Iranian studies is broader than and distinct from Persian studies, which is the study of the modern Persian language and literature specifically. The discipline of Iranian Studies focuses on broad trends in culture, history, language and other aspects of not only Persians, but also a variety of other contemporary and historical Iranian peoples, such as Azeris, Kurds, Lurs, Gilakis, Talysh, Tajiks, Pashtuns, Ossetians, Baluchis, Scythians, Sarmatians, Alans, Parthians, Sogdians, Bactrians, Khwarazmians, Mazandaranis, etc.
The medieval Iranian poet Ferdowsi, author of the Iranian national epic the Shahnameh, can be considered the "founder" of Iranian studies in the sense that in his work he made a deliberate effort to highlight Persian culture prior to the Arab conquests. In this sense Ferdowsi's nationalistic approach can be contrasted with that of Muhammad ibn Jarir al-Tabari, the famous ninth-century Iranian historian whose History of the Prophets and Kings reflects a more specifically Islamic perspective. Ferdowsi's work follows earlier semi-historical works such as the lost Sasanian-era Khwaday-Namag.
Persian historiography strictly speaking begins with the Tarikh-i Mas'udi of Abulfazl Bayhaqi (995-1077), whose fluent prose style was highly influential on subsequent Persian literature. Persian historical writing reached its peak two centuries later with the Jami al-Tawarikh of Rash?d al-D?n Fadhl-all?h Hamad?n? (1247-1318). Other important historical works include the Tarikh-i Jahangushay by Ata-Malik Juvayni and the Zafarnamah of Sharaf ad-Din Ali Yazdi, a history of the Mongolian conqueror Timur (Tamerlane; 1370-1405).

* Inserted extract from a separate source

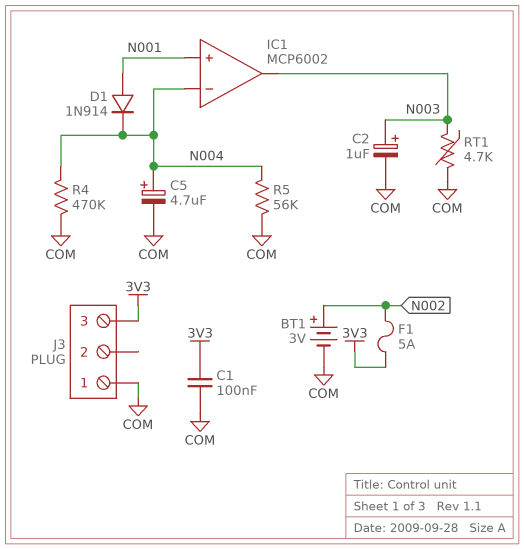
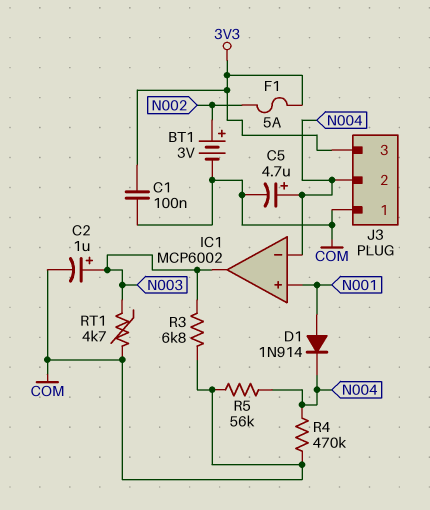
J3 pin 2: none -> N004
R3: none -> 6.8k (COM, N003)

Among the most prominent scholars of Iranian Studies in Iran during the twentieth century may be counted Badiozzaman Forouzanfar, Abdolhossein Zarrinkoub, Zabihollah Safa, Mojtaba Minovi, Mohsen Abolqasemi, Ahmad Tafazzoli, Alireza Shapour Shahbazi, and Fereydoon Joneydi. The Loghat-nameh of Ali-Akbar Dehkhoda is the largest comprehensive Persian dictionary ever published, in 15 volumes (26, 000 pages).
European scholarly interest in Iranian language and civilization dates back to the late eighteenth century, with the emergence of comparative Indo-European linguistics and the translation of the Avesta by French scholar Abraham Hyacinthe Anquetil-Duperron. British interest in Persian was spurred by the fact that it was the administrative language of much of India; German scholars were attracted by the purported cultural links with Iran as a fellow "Aryan civilization".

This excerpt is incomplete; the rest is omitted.